The city of Mito was formed on April 1, 1889 with the establishment of the modern municipalities system. It was one of the first 31 cities to be established in Japan. With a population of 25,000, it was designated as the prefectural capital of Ibaraki Prefecture. By 1900, the Jōban Line connected Mito to Tokyo, and by 1910, telephones and electric lighting were available throughout the city. More than three-quarters of the city was burned to the ground during the Mito air raid of August 2, 1945, just before the end of World War II.
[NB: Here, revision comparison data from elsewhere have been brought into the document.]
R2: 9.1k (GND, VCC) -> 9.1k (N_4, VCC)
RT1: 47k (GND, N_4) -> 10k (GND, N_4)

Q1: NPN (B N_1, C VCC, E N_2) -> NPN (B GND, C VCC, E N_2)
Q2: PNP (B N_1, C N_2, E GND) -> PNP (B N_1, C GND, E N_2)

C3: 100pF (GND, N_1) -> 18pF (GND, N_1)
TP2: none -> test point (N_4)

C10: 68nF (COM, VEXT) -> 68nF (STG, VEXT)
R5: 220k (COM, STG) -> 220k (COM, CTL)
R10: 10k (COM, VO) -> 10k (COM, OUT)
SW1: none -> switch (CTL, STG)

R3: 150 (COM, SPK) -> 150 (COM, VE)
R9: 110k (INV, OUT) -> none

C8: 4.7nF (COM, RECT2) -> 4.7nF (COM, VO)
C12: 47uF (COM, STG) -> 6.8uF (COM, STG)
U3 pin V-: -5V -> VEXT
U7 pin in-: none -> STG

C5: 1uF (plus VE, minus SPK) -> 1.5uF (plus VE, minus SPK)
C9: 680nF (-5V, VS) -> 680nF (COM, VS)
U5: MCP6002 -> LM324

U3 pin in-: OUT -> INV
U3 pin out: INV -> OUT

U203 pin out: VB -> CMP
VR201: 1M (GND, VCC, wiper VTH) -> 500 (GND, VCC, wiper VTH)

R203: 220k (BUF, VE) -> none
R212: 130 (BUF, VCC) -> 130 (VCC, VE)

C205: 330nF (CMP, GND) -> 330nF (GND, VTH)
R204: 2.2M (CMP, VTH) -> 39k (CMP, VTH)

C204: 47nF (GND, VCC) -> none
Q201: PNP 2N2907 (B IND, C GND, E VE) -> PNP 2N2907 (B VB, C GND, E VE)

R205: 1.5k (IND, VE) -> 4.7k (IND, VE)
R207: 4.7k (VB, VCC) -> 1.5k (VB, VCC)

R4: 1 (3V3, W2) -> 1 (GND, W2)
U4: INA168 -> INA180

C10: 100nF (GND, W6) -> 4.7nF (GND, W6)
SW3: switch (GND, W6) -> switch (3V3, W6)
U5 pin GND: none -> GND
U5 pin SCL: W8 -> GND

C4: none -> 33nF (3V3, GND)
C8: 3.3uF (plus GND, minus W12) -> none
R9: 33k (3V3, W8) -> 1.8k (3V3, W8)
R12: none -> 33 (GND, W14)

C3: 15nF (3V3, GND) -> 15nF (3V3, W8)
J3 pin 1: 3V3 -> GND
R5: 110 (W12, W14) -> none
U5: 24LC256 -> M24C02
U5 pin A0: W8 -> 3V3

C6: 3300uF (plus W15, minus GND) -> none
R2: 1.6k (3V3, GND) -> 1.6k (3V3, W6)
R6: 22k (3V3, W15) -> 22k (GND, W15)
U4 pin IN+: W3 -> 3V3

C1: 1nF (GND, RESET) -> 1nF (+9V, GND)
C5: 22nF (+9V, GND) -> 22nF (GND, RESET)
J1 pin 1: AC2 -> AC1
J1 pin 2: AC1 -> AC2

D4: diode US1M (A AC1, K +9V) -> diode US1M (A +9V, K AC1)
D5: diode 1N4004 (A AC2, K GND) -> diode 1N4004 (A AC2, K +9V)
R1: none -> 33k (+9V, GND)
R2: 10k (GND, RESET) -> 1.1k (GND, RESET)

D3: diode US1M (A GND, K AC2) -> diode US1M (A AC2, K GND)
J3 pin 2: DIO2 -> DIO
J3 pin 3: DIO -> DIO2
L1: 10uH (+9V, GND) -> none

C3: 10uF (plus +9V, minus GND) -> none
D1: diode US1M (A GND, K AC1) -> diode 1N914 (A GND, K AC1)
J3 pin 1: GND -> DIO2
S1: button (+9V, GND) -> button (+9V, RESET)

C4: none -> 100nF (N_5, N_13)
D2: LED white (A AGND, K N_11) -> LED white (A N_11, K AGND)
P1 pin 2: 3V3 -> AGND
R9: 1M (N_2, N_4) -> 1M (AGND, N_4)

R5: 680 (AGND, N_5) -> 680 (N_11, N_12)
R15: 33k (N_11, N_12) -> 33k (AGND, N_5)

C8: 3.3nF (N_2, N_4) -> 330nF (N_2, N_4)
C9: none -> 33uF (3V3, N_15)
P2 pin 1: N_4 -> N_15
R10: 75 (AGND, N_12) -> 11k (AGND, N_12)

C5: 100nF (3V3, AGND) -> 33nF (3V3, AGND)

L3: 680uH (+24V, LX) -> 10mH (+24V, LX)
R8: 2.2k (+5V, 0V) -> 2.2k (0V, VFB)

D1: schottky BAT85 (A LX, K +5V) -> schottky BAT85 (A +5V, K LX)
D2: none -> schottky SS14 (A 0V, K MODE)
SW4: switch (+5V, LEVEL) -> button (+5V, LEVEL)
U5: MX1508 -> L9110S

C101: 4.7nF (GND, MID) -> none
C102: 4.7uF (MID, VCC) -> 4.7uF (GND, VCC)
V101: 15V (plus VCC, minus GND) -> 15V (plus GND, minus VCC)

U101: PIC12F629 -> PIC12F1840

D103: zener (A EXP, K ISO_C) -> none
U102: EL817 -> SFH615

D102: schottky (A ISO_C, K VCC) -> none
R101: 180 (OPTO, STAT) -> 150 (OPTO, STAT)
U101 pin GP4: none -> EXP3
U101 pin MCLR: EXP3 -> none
The borders of Mito expanded in 1955 through 1958 through the annexation of the neighboring villages of Kamiono, Watari, Yoshida, Sakedo, Kawawada, Yanagawa, Kunita and Iitomi and Akatsuka. The village of Tsunezumi was annexed in 1992. In 2001, Mito was designated a special city with increased local autonomy. The neighboring town of Uchihara was annexed in 2005. The city suffered from severe damage in the 2011 Tōhoku earthquake and tsunami with 25,982 houses completely or partially destroyed; however, there were only two fatalities.
Mito was designated a core city, with further increases in local autonomy on April 4, 2020.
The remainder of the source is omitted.